The restaurant did very well. We attracted loyalists from the Japanese embassy and lots of major trading firms. My wife and I had a daughter. (I had married before we left for Peru.) We lived in a palatial house with maids. Things were great, except that my business partner and I couldn't agree on how to run the restaurant.
I wanted to make people happy with my food. This meant buying high-quality ingredients and using only the freshest fish. But my partner was more concerned with profit - he told me to rein in food costs by buying cheaper fish. This was an ongoing fight for about three years, after which I decided to leave the restaurant entirely. Chefs are artists, and I couldn't be happy with my art if I was forced to use cheap ingredients.

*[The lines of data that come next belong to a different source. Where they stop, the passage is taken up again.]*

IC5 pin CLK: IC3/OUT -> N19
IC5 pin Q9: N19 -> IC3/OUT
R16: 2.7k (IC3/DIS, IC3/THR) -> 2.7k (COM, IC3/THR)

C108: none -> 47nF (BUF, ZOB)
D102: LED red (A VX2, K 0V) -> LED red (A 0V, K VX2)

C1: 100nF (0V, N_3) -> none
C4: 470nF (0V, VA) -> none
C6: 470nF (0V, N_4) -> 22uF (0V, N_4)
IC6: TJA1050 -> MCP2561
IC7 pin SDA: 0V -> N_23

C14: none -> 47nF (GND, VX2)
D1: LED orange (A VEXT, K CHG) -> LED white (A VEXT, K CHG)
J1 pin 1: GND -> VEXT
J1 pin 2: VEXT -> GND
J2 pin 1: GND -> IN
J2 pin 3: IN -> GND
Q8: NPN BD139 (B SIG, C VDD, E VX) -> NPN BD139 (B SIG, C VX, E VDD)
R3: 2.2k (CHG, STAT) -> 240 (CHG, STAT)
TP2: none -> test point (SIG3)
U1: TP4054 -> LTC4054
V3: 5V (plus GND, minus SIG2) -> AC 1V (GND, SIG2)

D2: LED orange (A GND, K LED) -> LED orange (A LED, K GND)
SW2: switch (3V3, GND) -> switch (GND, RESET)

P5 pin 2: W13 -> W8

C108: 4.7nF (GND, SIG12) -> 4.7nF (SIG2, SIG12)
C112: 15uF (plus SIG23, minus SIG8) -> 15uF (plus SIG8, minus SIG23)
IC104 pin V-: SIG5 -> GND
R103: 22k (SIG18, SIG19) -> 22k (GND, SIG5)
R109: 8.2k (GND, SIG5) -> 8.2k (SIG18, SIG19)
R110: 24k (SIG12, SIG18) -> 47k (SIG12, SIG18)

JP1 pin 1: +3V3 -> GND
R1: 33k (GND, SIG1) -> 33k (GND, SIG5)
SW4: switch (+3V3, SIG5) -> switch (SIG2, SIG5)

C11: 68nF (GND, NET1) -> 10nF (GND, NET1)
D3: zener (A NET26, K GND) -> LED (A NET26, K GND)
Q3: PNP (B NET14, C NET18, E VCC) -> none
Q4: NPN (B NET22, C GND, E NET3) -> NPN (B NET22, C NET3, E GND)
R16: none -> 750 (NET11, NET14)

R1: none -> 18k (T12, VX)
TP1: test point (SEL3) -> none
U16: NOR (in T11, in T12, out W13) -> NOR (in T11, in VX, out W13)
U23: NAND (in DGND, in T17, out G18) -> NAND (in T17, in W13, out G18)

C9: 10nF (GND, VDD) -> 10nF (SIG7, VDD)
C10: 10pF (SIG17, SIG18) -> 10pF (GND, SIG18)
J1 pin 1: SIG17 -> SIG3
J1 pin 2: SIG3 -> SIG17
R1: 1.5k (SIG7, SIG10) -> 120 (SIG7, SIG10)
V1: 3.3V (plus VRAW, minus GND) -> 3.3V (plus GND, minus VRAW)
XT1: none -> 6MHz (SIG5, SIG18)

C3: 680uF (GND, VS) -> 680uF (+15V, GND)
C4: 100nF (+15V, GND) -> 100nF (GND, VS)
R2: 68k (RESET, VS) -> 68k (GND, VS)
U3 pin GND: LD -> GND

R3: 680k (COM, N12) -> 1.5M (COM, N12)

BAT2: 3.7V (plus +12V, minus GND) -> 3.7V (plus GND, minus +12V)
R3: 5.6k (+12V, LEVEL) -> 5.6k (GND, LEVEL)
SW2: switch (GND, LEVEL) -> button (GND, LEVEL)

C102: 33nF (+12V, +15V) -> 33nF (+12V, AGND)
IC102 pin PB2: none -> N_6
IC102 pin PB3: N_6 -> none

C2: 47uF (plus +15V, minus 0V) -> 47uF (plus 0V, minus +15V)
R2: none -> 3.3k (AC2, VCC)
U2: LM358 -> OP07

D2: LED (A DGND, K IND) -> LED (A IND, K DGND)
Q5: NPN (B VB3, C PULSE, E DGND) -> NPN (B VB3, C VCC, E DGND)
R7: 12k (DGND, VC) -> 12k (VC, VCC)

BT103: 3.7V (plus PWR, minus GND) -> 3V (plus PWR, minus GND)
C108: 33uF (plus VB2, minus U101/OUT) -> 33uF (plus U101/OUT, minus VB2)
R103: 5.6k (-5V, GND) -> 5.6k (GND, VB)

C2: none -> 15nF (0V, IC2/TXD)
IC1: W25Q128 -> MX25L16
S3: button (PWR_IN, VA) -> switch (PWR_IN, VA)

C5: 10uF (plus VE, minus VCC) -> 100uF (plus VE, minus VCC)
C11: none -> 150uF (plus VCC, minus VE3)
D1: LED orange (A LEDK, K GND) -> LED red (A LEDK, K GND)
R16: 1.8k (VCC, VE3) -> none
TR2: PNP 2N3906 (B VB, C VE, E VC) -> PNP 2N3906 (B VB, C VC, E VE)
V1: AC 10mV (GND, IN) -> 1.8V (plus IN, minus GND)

You then moved to Argentina...
I floundered a bit for the next four years. I moved to Buenos Aires, where a friend found me a job as a sushi chef in a local restaurant. Having been a partner in my last restaurant, it was tough to work as an employee - especially in a country where the staple protein is meat, not fish. You could lead a wonderful life in Argentina because the cost of living was low. But so were wages, and the money that I had saved up began to disappear. I moved back to Japan after a year, when my wife became pregnant with our second child. I helped my brother at his factory and worked once again as a sushi chef in someone else's restaurant. But I knew I wanted another shot at working overseas.
I started asking acquaintances if anyone was looking for a good sushi chef. A Japanese actor who frequented the place where I was working recommended Alaska. He had friends in Anchorage, which was starting to boom because of the oil pipeline and because so many airlines had minihubs there; Alaska was the pit stop for planes flying from Asia to the Lower 48. He suggested we open up a sushi restaurant together in Anchorage, and I agreed. At that time I didn't really care where I was going. I just wanted to get out of Japan.
For months we worked without taking any time off. I helped with the construction, secured supply channels for ingredients and created a menu. I plunged into debt to launch the restaurant. But when we opened our doors a few months later (in October), it was busy from the start, very well received. My staff and I worked for 50 straight days.
That Thanksgiving I decided to close the restaurant and give all of us a little break. I went to a friend's house to eat turkey (and sushi!) and was having a great time when the phone rang. It was my business partner. "Nobu, the restaurant's on fire!" he yelled. I thought it was a bad joke, but he said it again. That's when I heard the sirens.